Температура — довольно затратная для организма реакция с точки зрения запуска. И если организм её запустил, значит, она ему тоже очень нужна. Высокая температура просто деформирует белок, дальше выброс — и всё. Это же касается аллергий, особенно у детей, и другого рода «заболеваний». Это называется механизмом самоочищения.
— То есть организм при болезни не ломается, а саморегулируется?
— Для чего нужно сердце — чтобы кровь прокачивалась, для чего нужна печень — чтобы кровь очищалась и так далее. Оказывается, все специальные органы нужны только для одной цели: чтобы кровь работала. У каждого органа существуют обширные адаптивные возможности для выполнения функции не в узком диапазоне, а в широком. Это и называется болезнями. Гнойный прыщ от псориаза с точки зрения принципа, а не технологии не отличается ничем, и то и то просто выброс.
— А что выбрасывается?
— Выбрасывается у нас, как правило, только белок. Жир и углеводы — это материалы расходные, организм умеет их одно в другое переводить. Плюс углеводы избыточные выбрасываются с мочой. Нобелевская премия по медицине — аутофагия, это тот самый белок, который не переварен клетками, а упаковывается и выводится в межклеточную матрицу, а оттуда — в кровь. Стрессовые реакции также реализуются в крови как белковая нагрузка. И последнее — апоптоз. Это запрограммированная смерть клетки — тоже белок, когда она закончила свой цикл и её нужно как-то правильно выключить, чтобы она дальше правильно встроилась в цепочку.
— Белковая перегрузка это употребление большого количества мяса?
— Нет. Еда как вошла, так и вышла, а вот продукты реакции на неё надо выводить из крови. Вопрос здесь не в мясе конкретно, всё намного сложнее. Белковая нагрузка и «медленная кровь» в каждом конкретном организме может возникнуть от чего угодно: из-за реакции на лекарства, неподходящих продуктов и их сочетания, дефицита воды, которая выводит лишнее из организма. Каждый человек уникален, и таким же должен быть подход к исследованию его внутренних процессов.
— Сейчас у нас эпоха процветания фармкомпаний. Какое у вас отношение к лекарствам?
— Как парадоксально бы это ни звучало, у организма нет защиты от двух вещей — ядов и лекарств. Он попросту не может закрыть от них барьер. Недаром у лекарств существуют серьёзные побочные действия, одно лечим — другое калечим. Как это сочетается с лечением и здоровьем — для меня загадка.
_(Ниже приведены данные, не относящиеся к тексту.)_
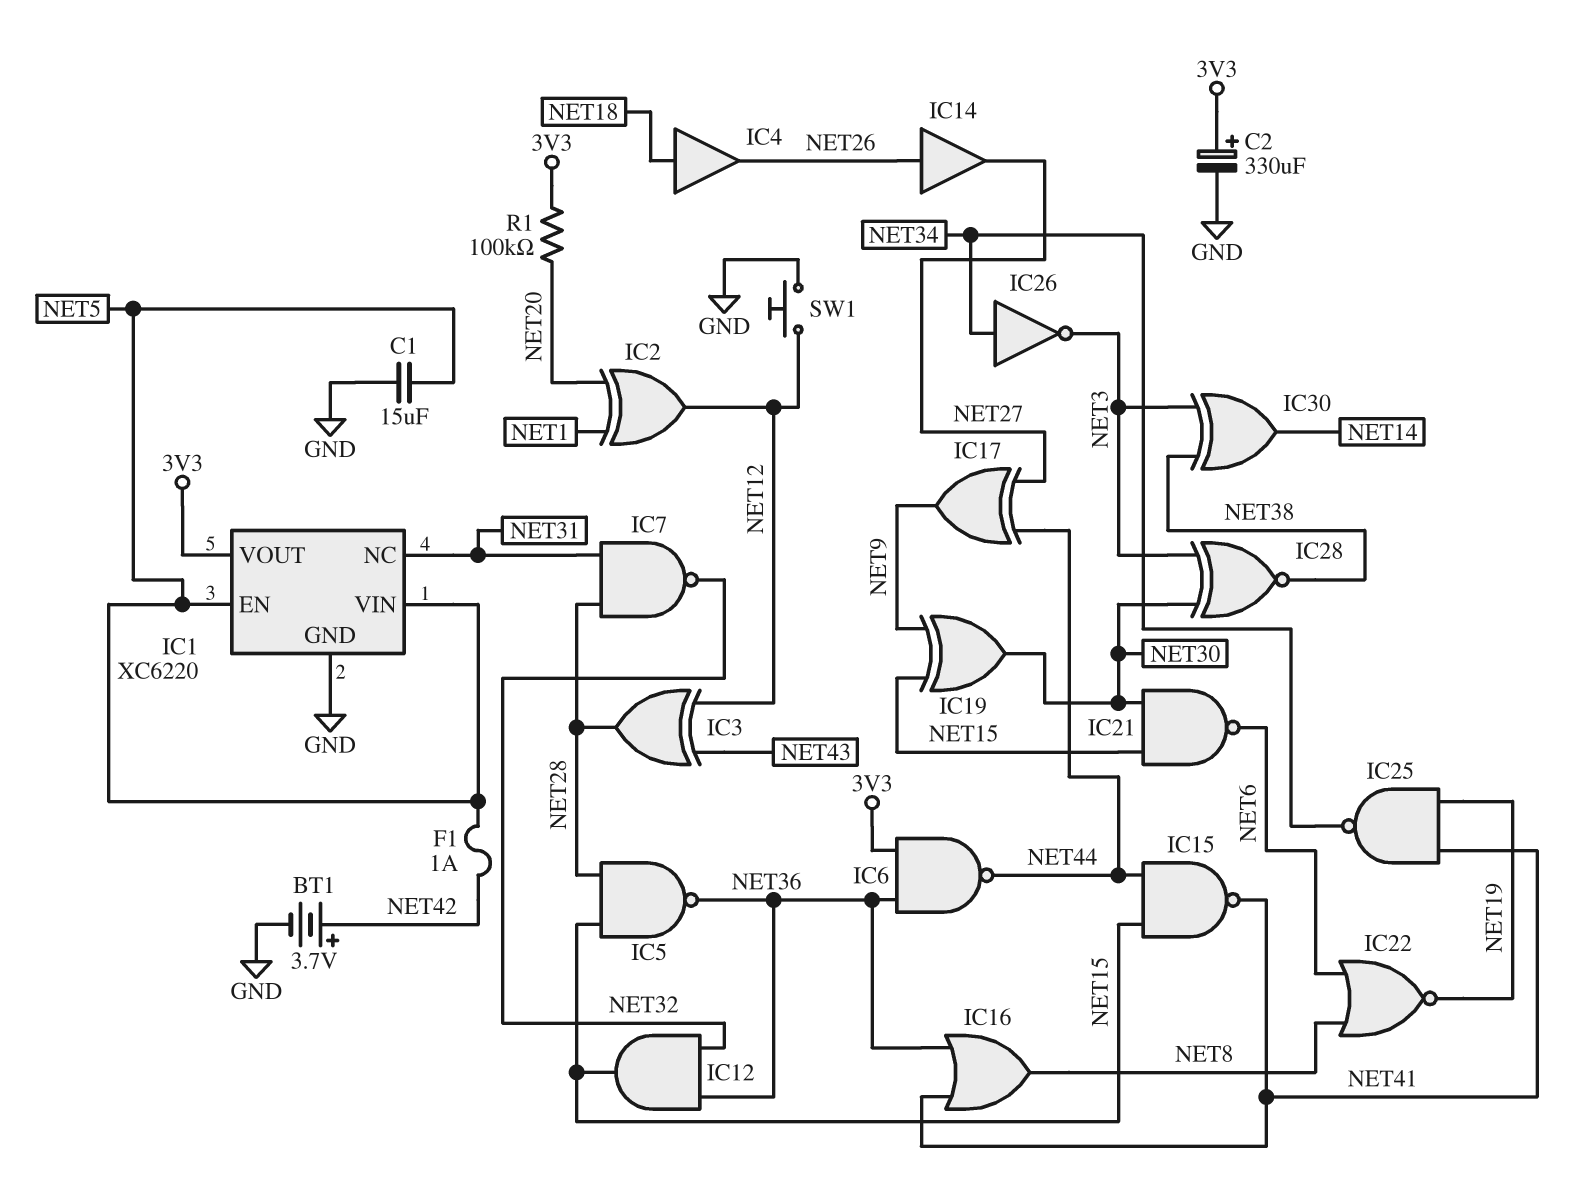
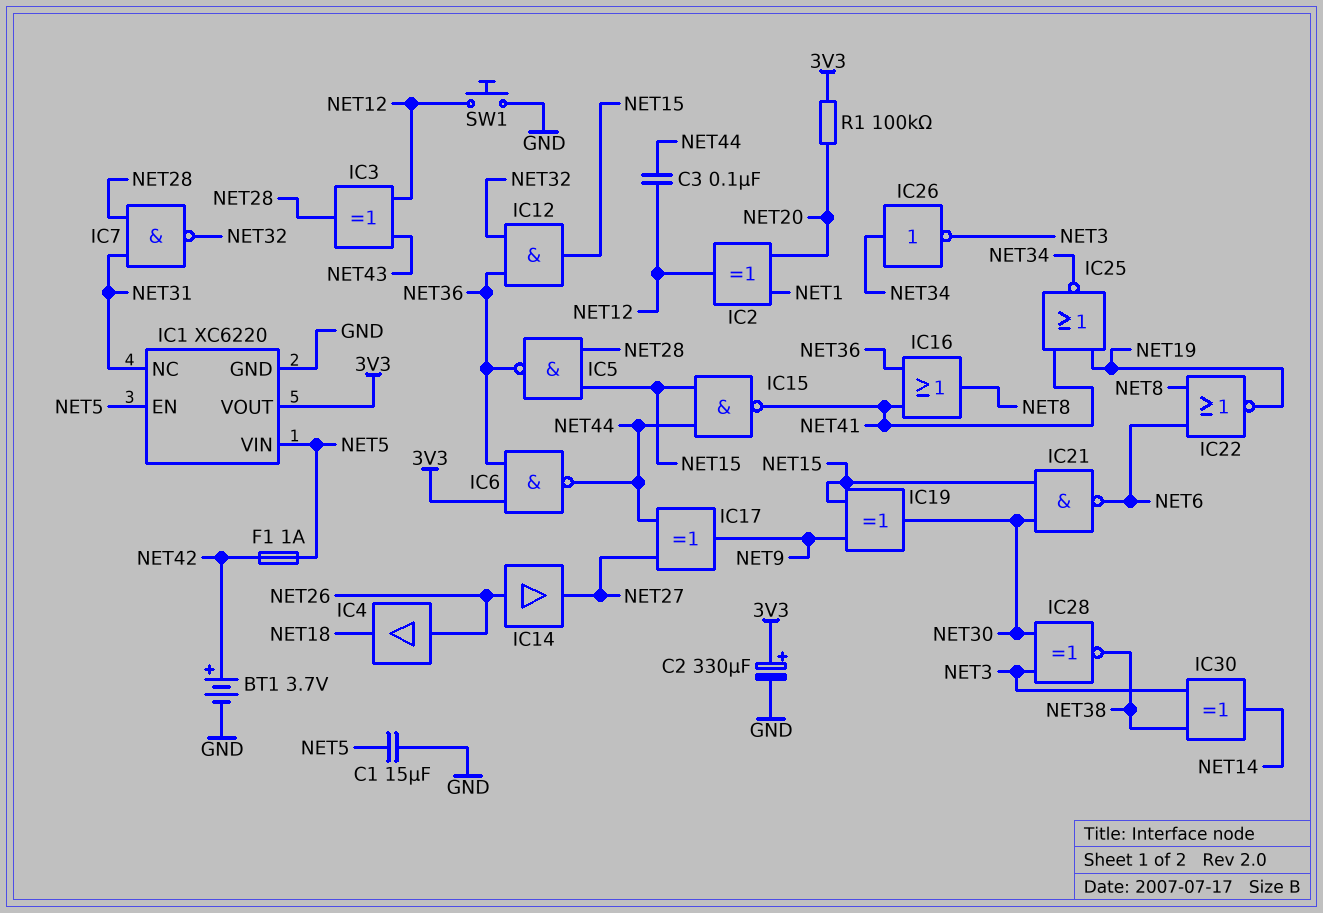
C3: none -> 100nF (NET12, NET44)
IC4: buffer (in NET18, out NET26) -> buffer (in NET26, out NET18)
IC25: NAND (in NET19, in NET41, out NET34) -> NOR (in NET19, in NET41, out NET34)

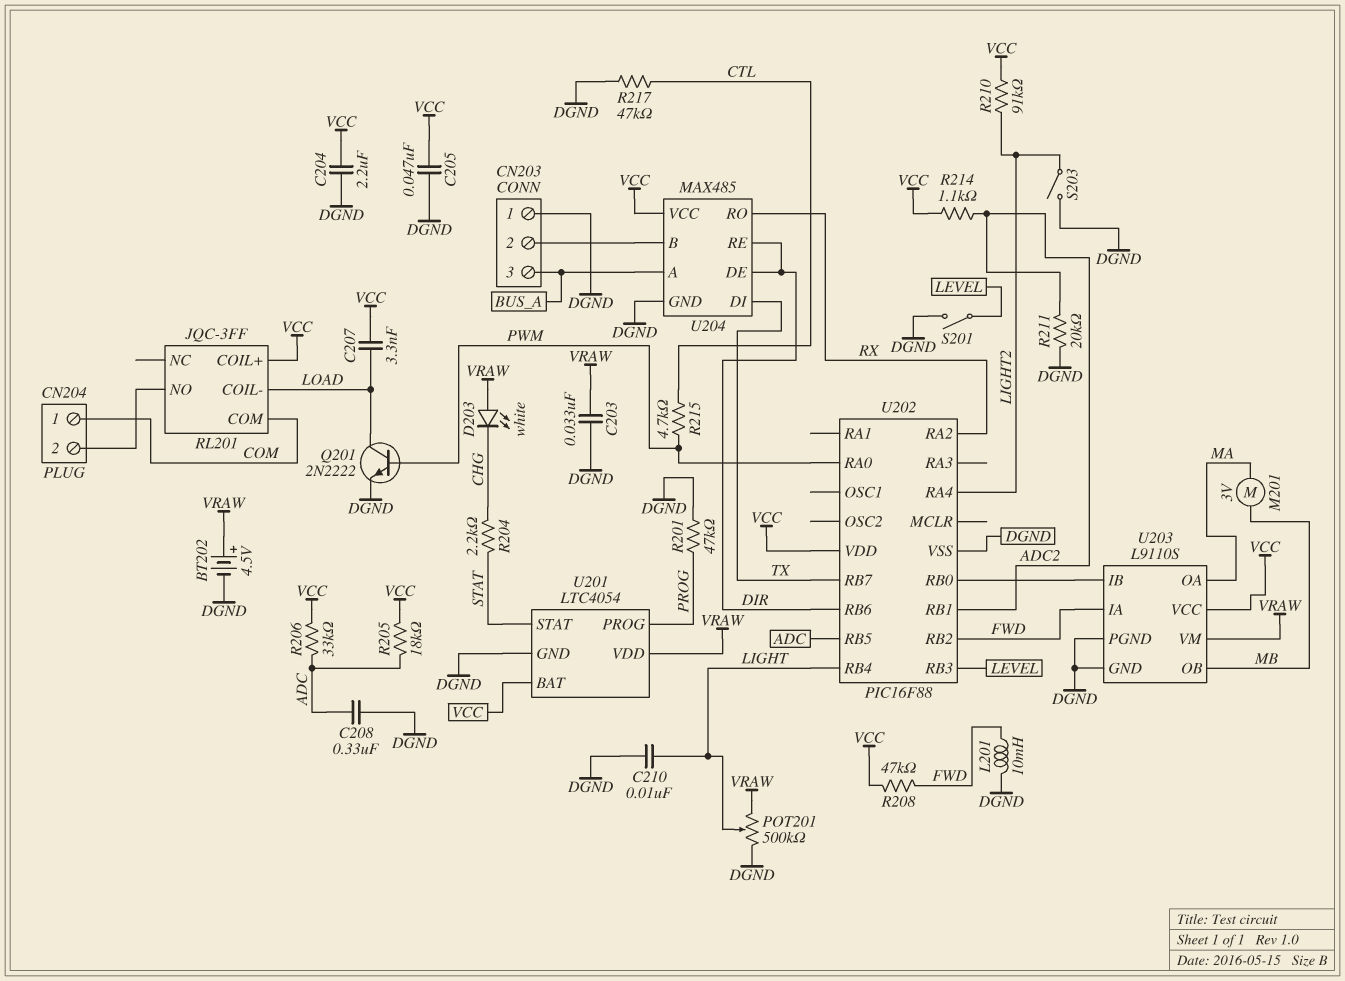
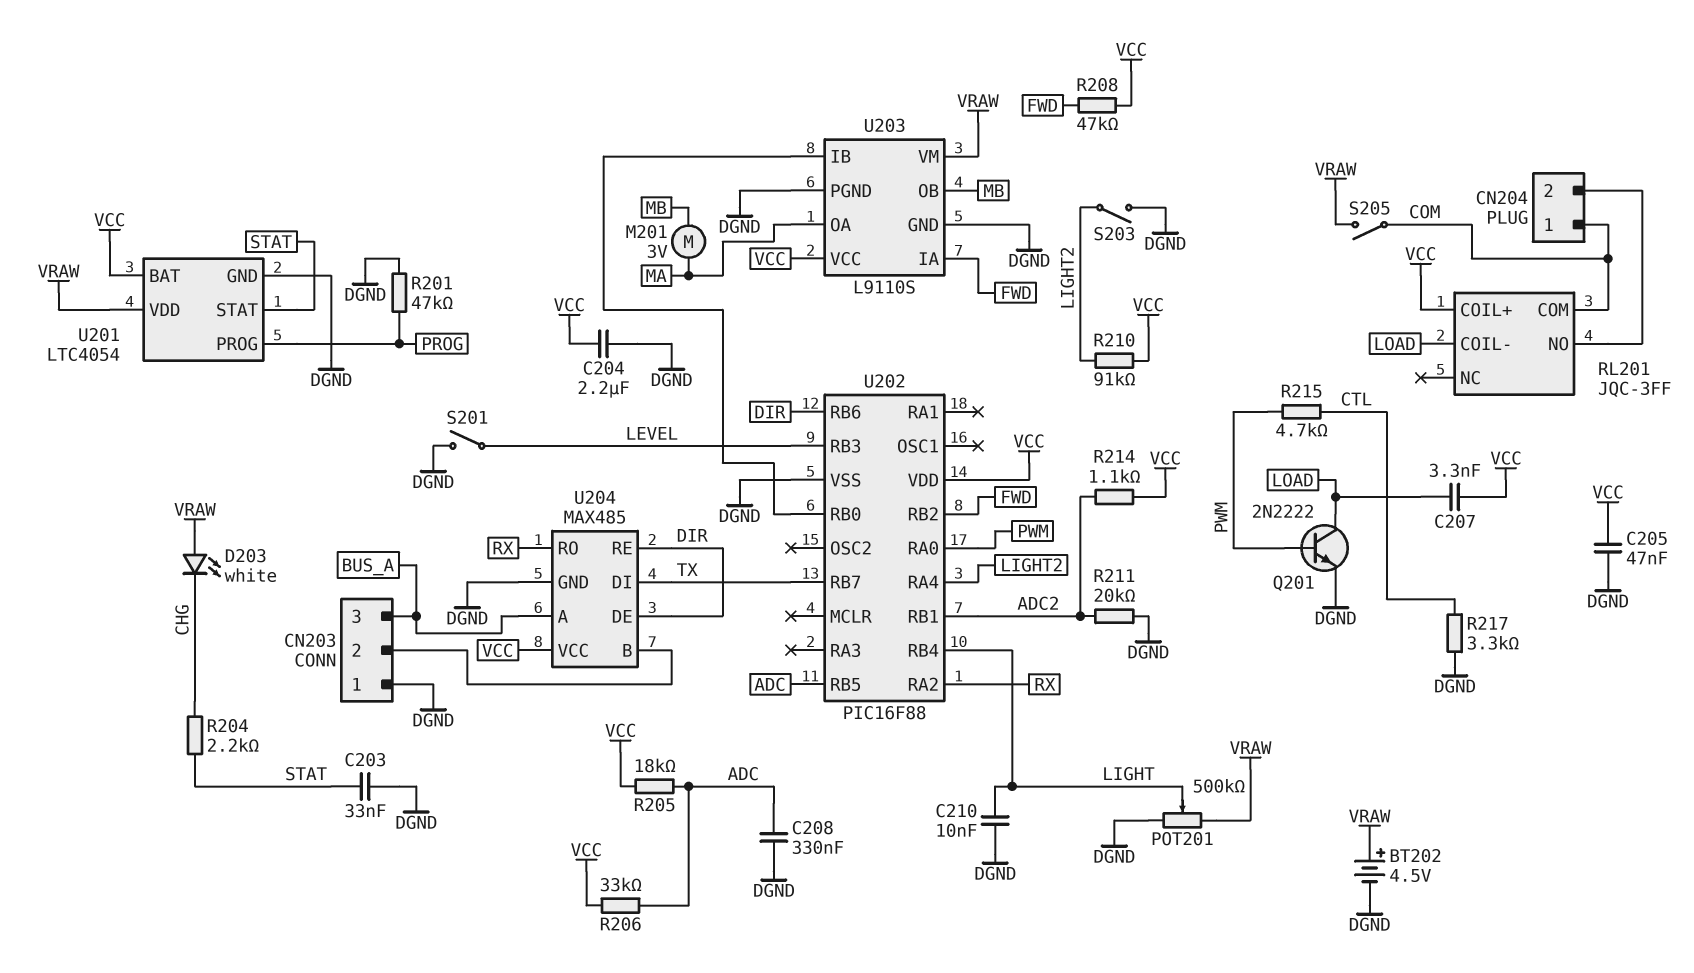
C203: 33nF (DGND, VRAW) -> 33nF (DGND, STAT)
L201: 10mH (DGND, FWD) -> none
R217: 47k (CTL, DGND) -> 3.3k (CTL, DGND)
S205: none -> switch (COM, VRAW)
— Ваша миссия — помогать людям?
— Моя цель — дать возможность людям задуматься. Я никому не навязываюсь, я не обязательный, я не страховая медицина. (Смеётся.) Когда ко мне кто-то приходит с надеждой, что я за человека всё сделаю, — это ошибка. Я могу рассказать как, а захочет ли он что-то делать или нет — зависит не от меня. Но я без проблем помогу, если пациент готов слушать и делать. Чем и занимаюсь последние 40 лет своей практики.
— Что вас интересует помимо клиники? У вас так много рептилий в кабинете.
— Я люблю животных. Дома у меня живут рептилии, черепахи, птицы, карликовые бараны, кошки, собаки и рыбы. У меня есть арапаима, которая водится в Амазонке, одна из самых древних рыб на Земле, красоты необыкновенной. А еще я выращиваю орхидеи.
— А отдыхаете?
— Я уже лет 40 не был в отпуске — мне не от чего отдыхать, я не устаю, потому что занимаюсь тем, что люблю.